Nguyen, H. T.; Brissette, C. A.

Abstract

Lyme disease, the most common tick-born infectious diseases in the United States, presents with highly variable clinical outcomes, ranging from localized erythema migrans to severe disseminated complications affecting the heart, joints, and nervous system. The bacterial determinants underlying this phenotypic variation remain largely unknown, limiting our ability to predict disease progression and optimize treatment strategies. Here, we applied machine learning (ML) approaches to identify specific amino acid residues within surface-exposed virulence factors that predict human dissemination phenotypes. Utilizing the whole genome sequences from 299 clinical Bb isolates, we extracted and characterized variants of seven known virulence factors (BB_0406, BBK32, DbpA, OspA, OspC, P66, and RevA). Protein variants were classified based on their association with disseminated versus localized infections using clinical metadata.
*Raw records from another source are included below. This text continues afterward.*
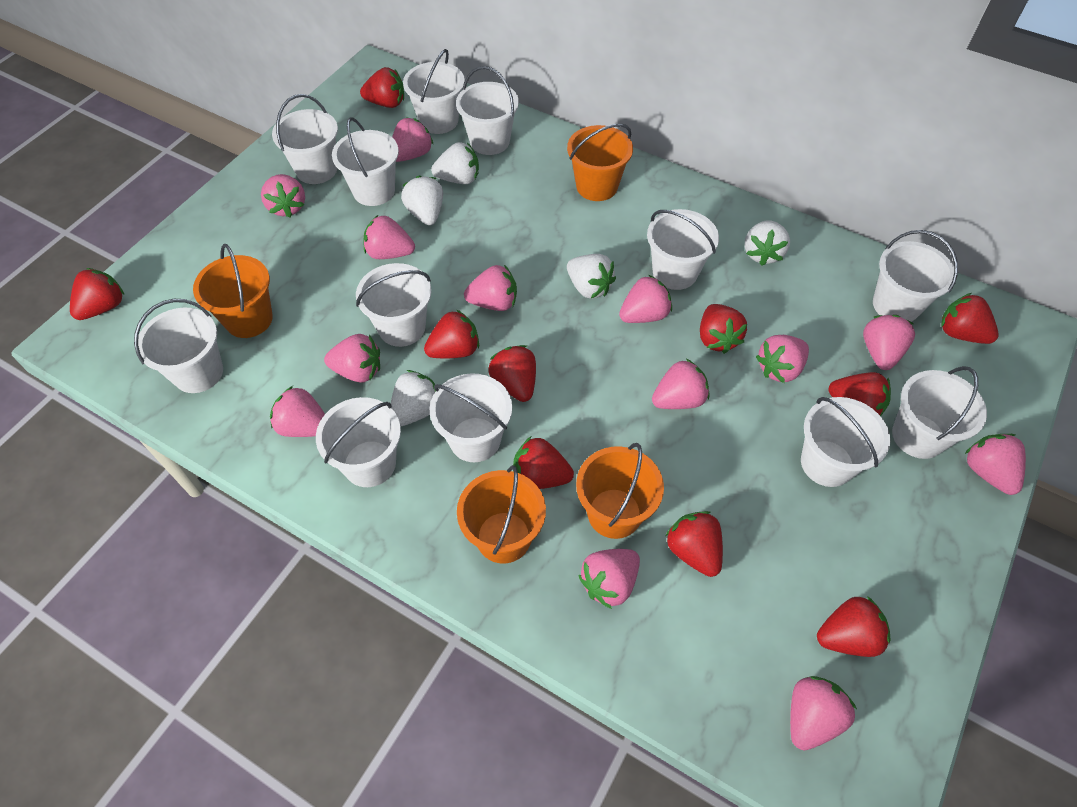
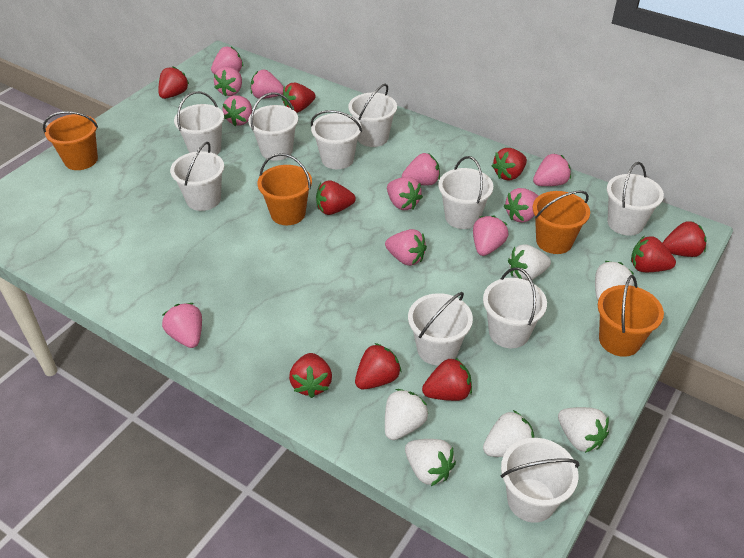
pink strawberry: 13 -> 11
red strawberry: 10 -> 9
white bucket: 12 -> 10
white strawberry: 5 -> 6

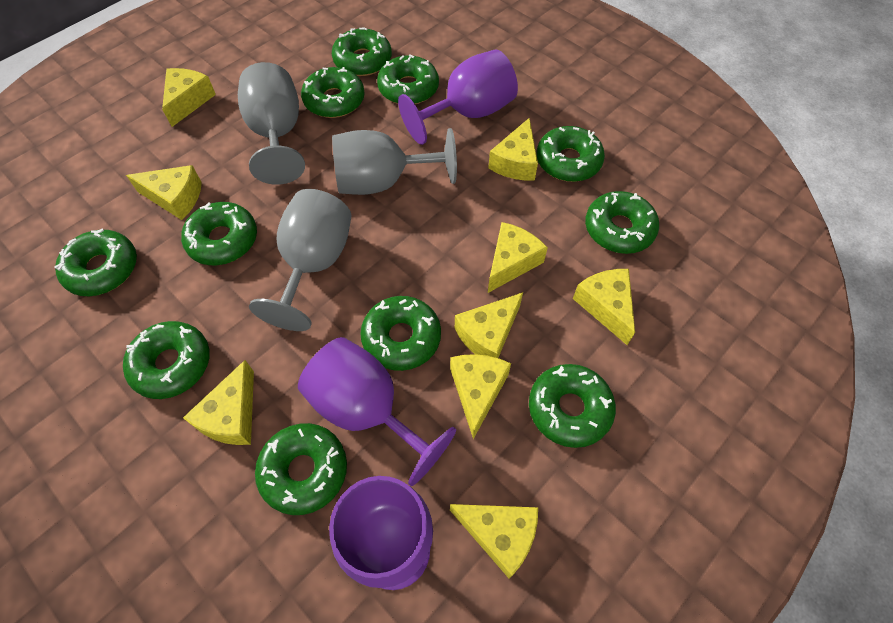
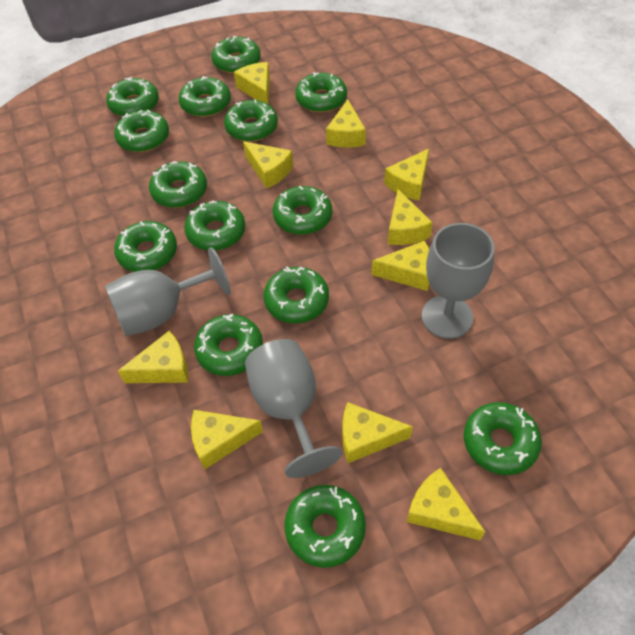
green donut: 11 -> 14
purple goblet: 3 -> 0
yellow cheese: 9 -> 10

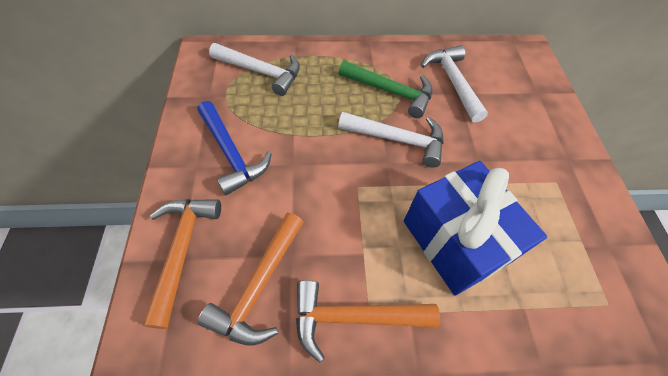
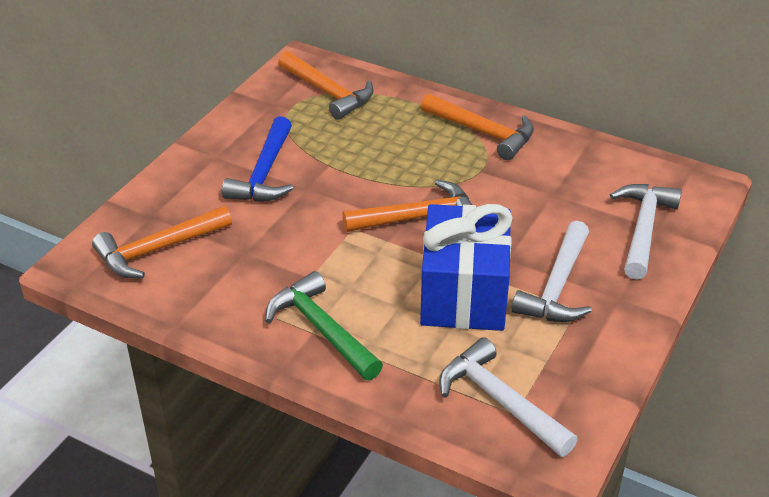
orange hammer: 3 -> 4

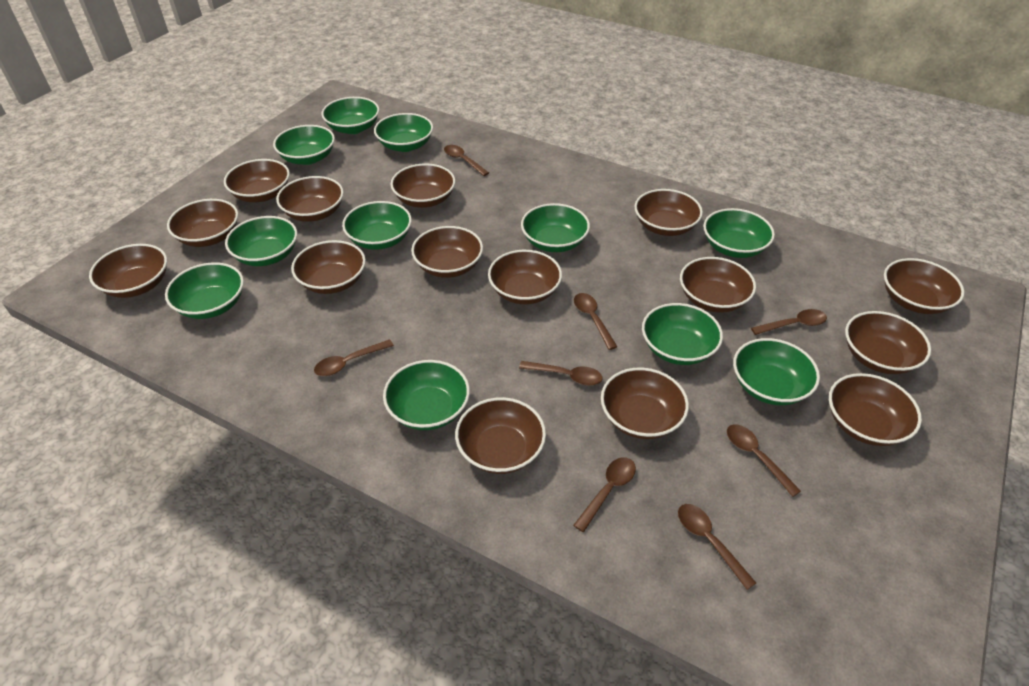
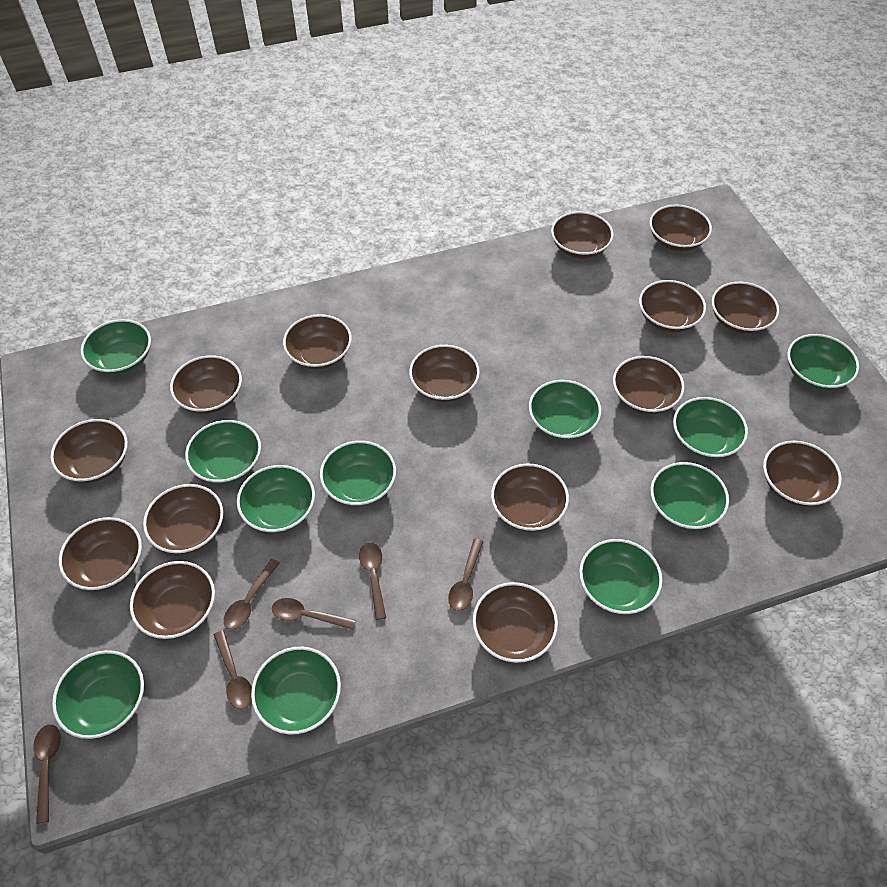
brown spoon: 8 -> 6

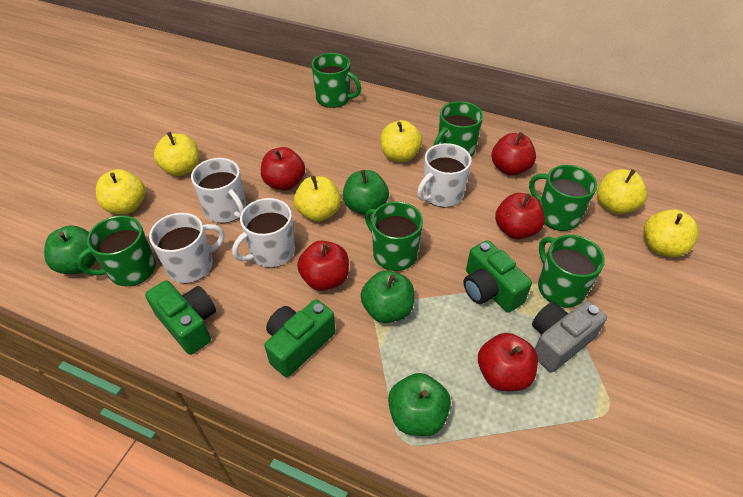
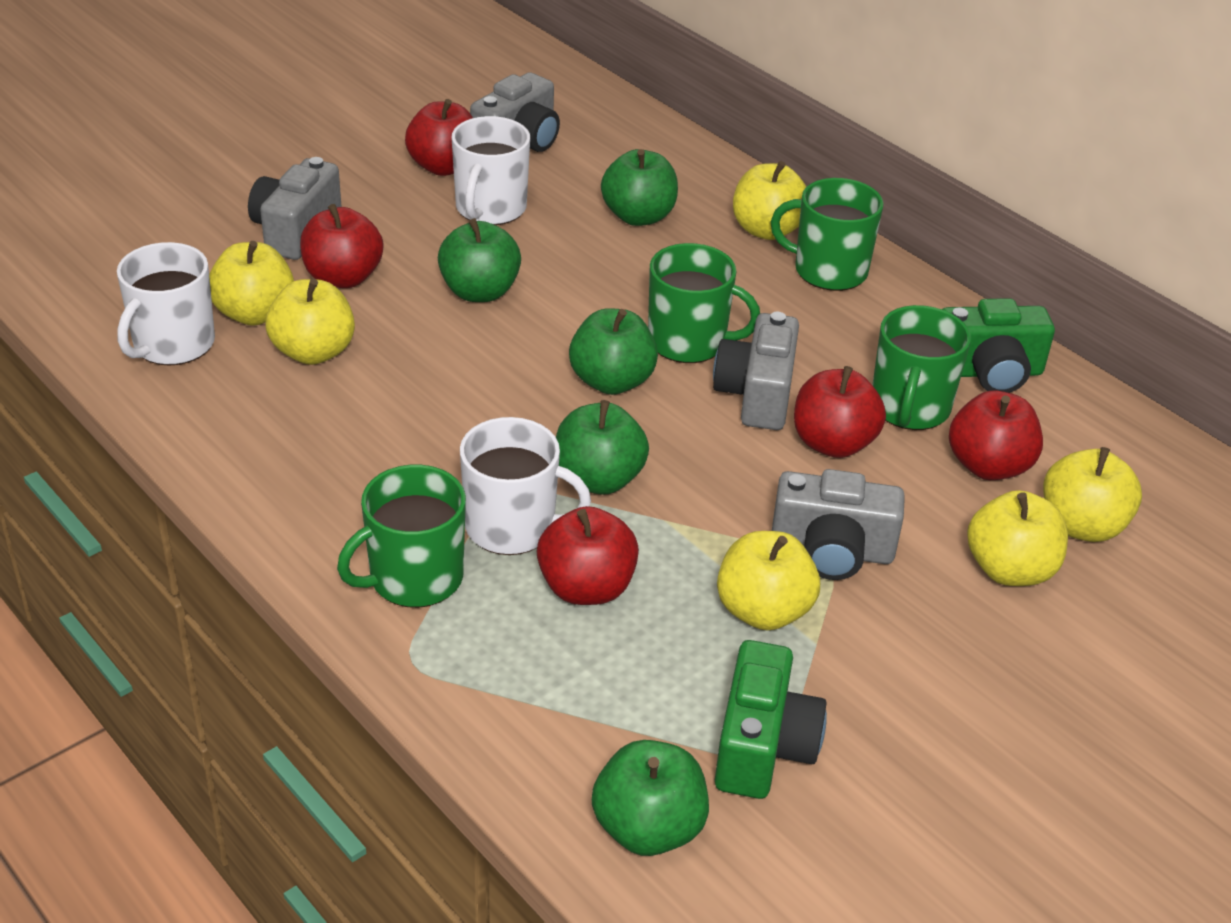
green apple: 4 -> 5
green camera: 3 -> 2
green mug: 6 -> 4
grey camera: 1 -> 4
white mug: 4 -> 3

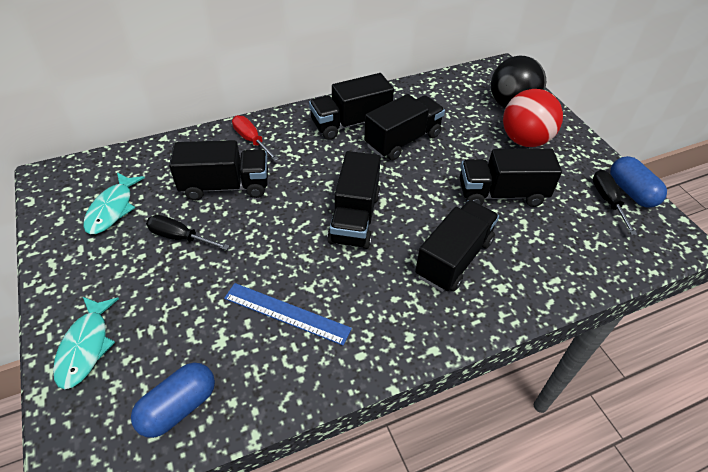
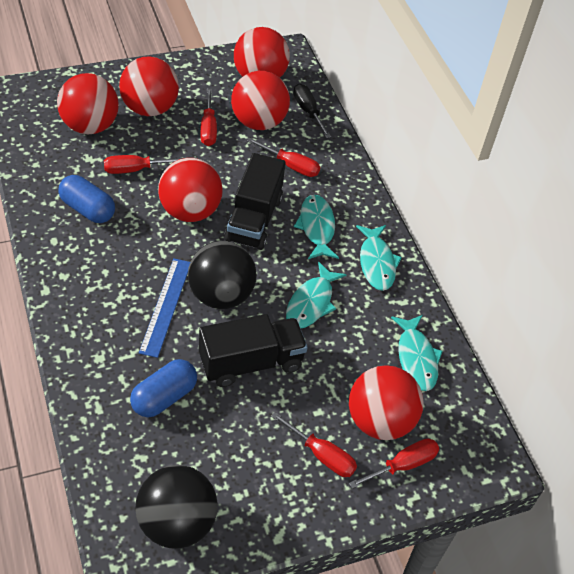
black ball: 1 -> 2
black screwdriver: 2 -> 1
black truck: 6 -> 2
red ball: 1 -> 6
red screwdriver: 1 -> 5
turquoise fish: 2 -> 4

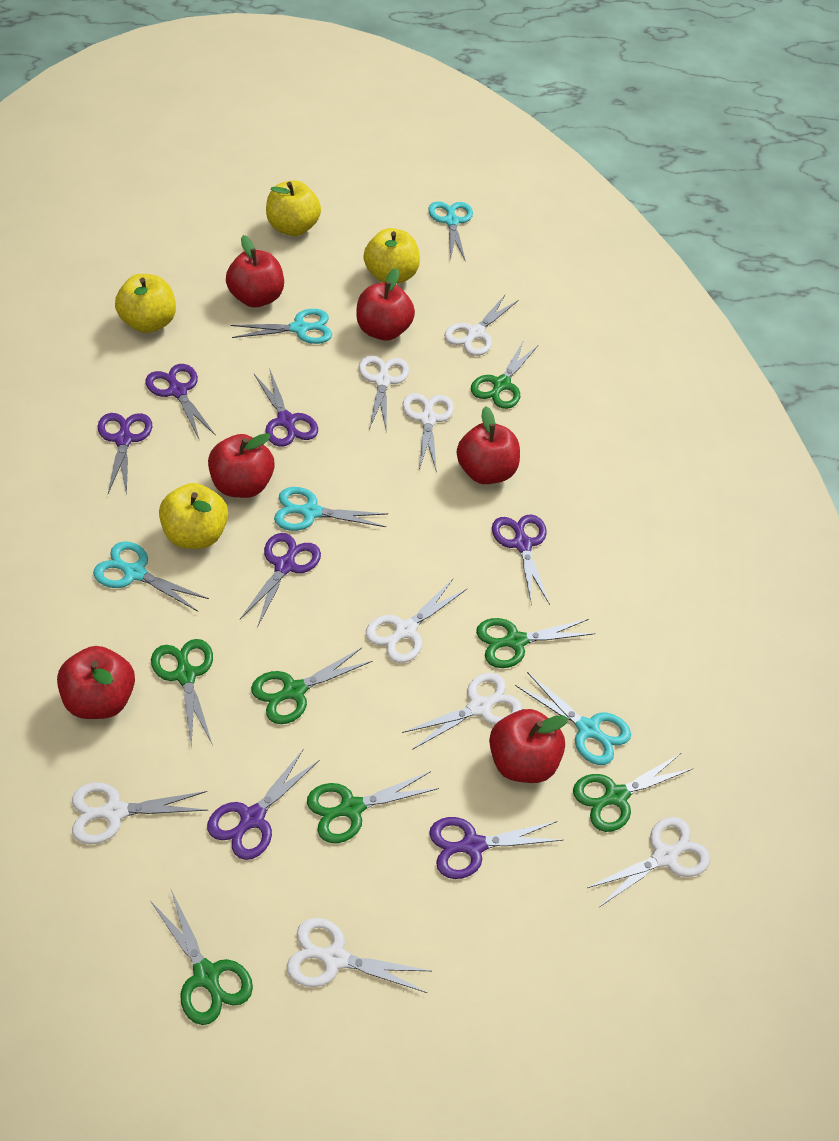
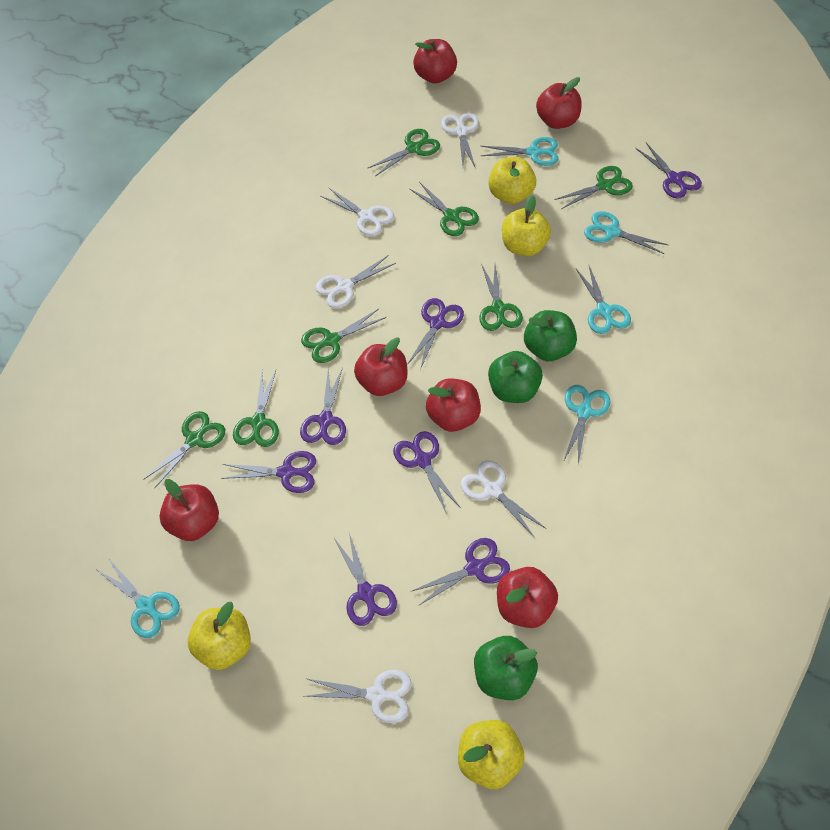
green apple: 0 -> 3
white scissors: 8 -> 5

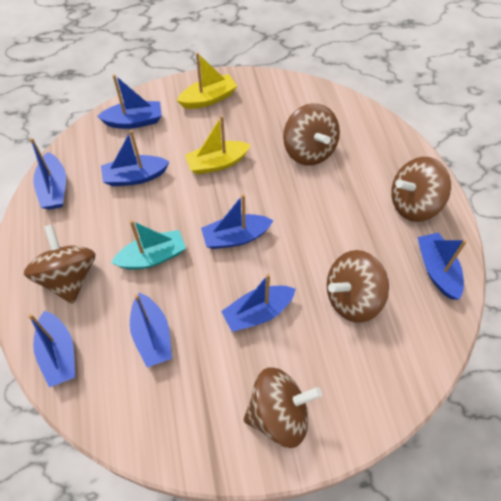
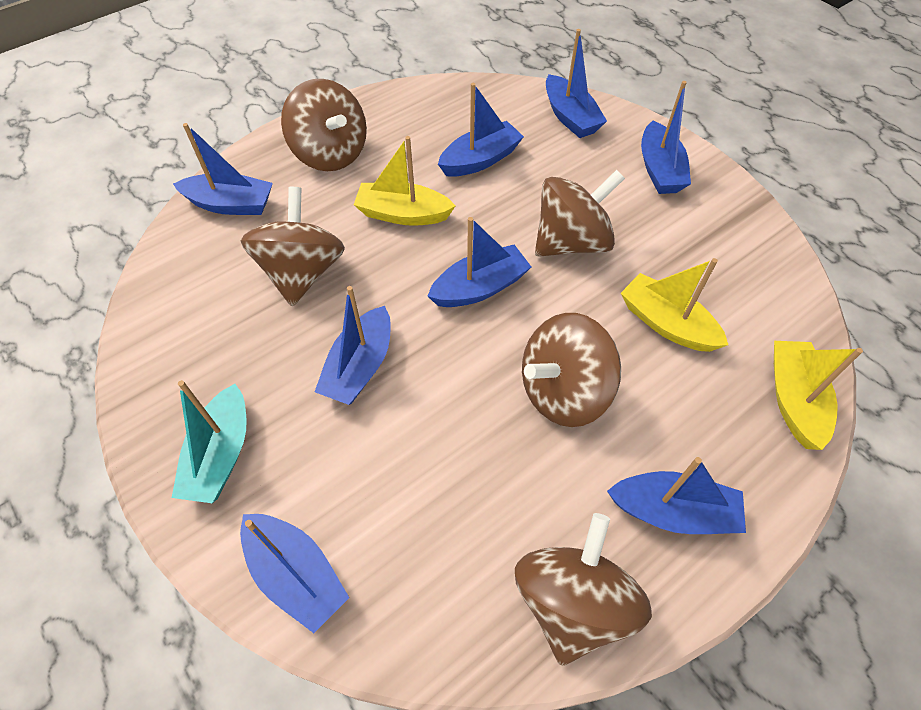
yellow boat: 2 -> 3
Cramer\'s V analysis revealed strong associations between dissemination phenotypes and five adhesins: BBK32, DbpA, OspC, P66, and RevA. We developed ML models using five algorithms with multiple feature selection strategies, achieving robust predictive performance for DbpA, OspC, and RevA variants (all performance metrics >0.7). Feature importance analysis identified key predictive amino acid residues for DbpA, OspC, and RevA. Notably, B-cell epitope prediction revealed significant enrichment of ML-identified residues within predicted epitope regions for OspC and RevA, suggesting these residues may influence immune recognition and bacterial persistence. This study establishes the first computational framework linking Borrelia burgdorferi protein sequence variants to clinical dissemination phenotypes, providing molecular insights into Lyme disease pathogenesis that may inform development of improved diagnostics and therapeutic targets.